自己肯定感を育む方法
乙武さんは、生まれつき手足がありません。
手足のない体で生まれたことを、一度も恨んでいないと言います。
なぜでしょう。
自己肯定感があったからだと乙武さんは言います。
自己肯定感とは、「自分は大切な存在だ」「自分はかけがえのない存在だ」と、自分自身のことを認める気持ち。この”自分を愛する力”が、何より、僕自身の人生の支えになってきた
自分を肯定することで、障がいを受け入れ、苦しまず生きてこられたそうです。
では、手足がなく、周りと違う自分を、なぜ肯定できたのでしょう。
両親の力が大きいと感じました。
父親は、
朝起きてくると、リビングにいる母や僕に向かって、開口一番、決めゼリフ。
「おはよう。
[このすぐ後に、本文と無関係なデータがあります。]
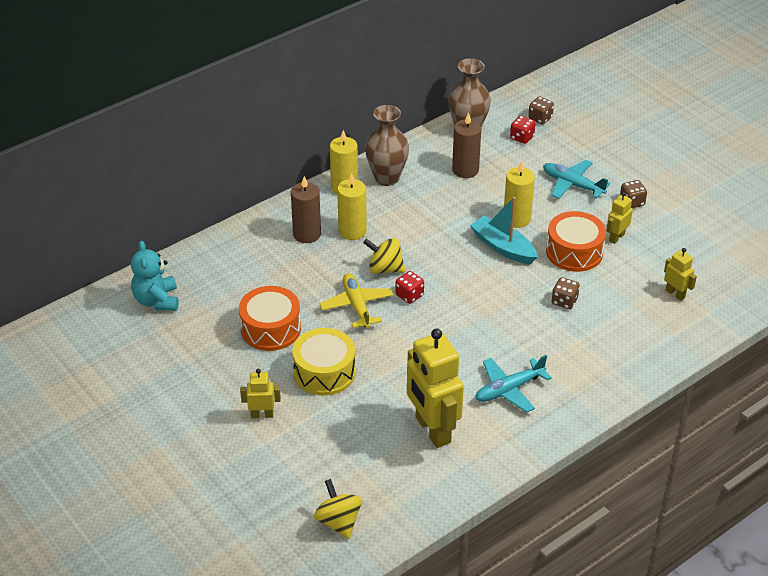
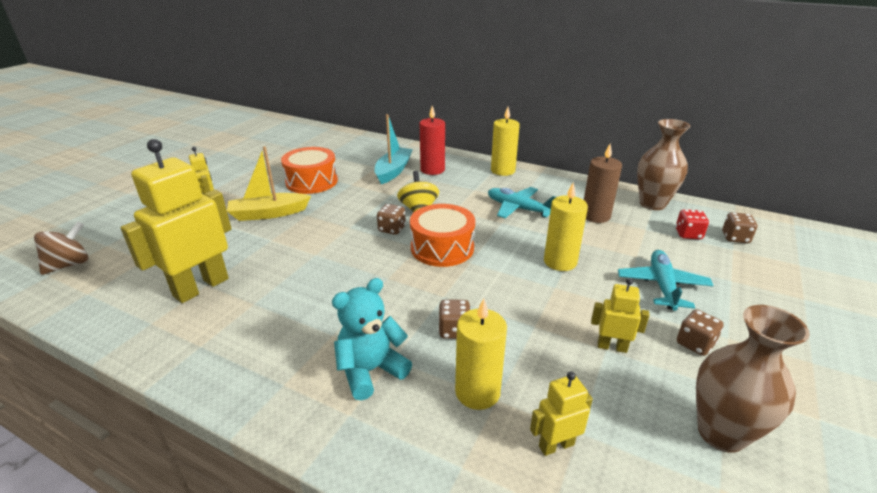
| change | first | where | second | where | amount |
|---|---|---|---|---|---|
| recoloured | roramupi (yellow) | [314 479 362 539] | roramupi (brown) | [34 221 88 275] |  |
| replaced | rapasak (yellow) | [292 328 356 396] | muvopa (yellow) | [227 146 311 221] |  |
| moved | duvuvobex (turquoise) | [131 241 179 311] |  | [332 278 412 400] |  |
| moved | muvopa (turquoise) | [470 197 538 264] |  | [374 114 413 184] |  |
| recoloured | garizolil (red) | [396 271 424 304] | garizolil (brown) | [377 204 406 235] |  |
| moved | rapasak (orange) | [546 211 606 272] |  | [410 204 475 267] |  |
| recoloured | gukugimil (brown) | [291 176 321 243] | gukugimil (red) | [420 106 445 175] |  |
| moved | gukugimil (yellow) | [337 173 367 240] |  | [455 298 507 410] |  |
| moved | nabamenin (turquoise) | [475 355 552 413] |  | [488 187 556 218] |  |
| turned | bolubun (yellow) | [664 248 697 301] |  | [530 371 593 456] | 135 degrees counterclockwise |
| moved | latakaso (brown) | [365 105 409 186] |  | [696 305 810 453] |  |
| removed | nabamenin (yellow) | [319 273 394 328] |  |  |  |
今日も愛してるぜ!」
母親は、乙武さんが小学生のとき、気が強く友達に指図する姿を見て、悩みます。
「目に余る”強さ”を削り取り、謙虚な人間に育てていくのか」
「障害をものともしない”強さ”を尊重して育てていくのか」
両親で話し合った結果、強さを削らず、強さを尊重して育てることに決めたそうです。
自己肯定感を育むためには何が必要か、乙武さんは言います。
能動的な「愛を伝える」という行為とともに、「ありのままの子どもを受けいれる」という受動的な姿勢も欠かすことができない
- 愛を伝える:乙武父
- ありのままの子どもを受けいれる:乙武母
乙武さんの両親が行ってきたことです。
ありのままを受けいれるとは、
世間を敵に回したって、どんな嘲笑や冷ややかな視線を浴びたって、自分だけはこの子の味方でいる
覚悟のことです。
自己肯定感を育むには、
- 愛を伝える
- ありのままを受けいれる
ことです。
親が子に何かを教える必要はないのかもしれません。何かを求めてもいけないのでしょう。
親の願望を、愛に見せかける言葉があるそうです。
「あなたのためを思って」
親の願望を子に背負わせる言葉だと、巻末の対談で泉谷閑示さんは言っています。
そうならないためには、
親が、「親」という役割の前に、ひとりの人間として、自分の人生を幸せに生きていることが大切
だと言います。
学歴があったらよかったなと後悔している親は、子どものお受験に熱心になるし、バイオリンが弾けるようになりたかったと思っている親は、子どもが好きでもないのにバイオリンを習わせたりします。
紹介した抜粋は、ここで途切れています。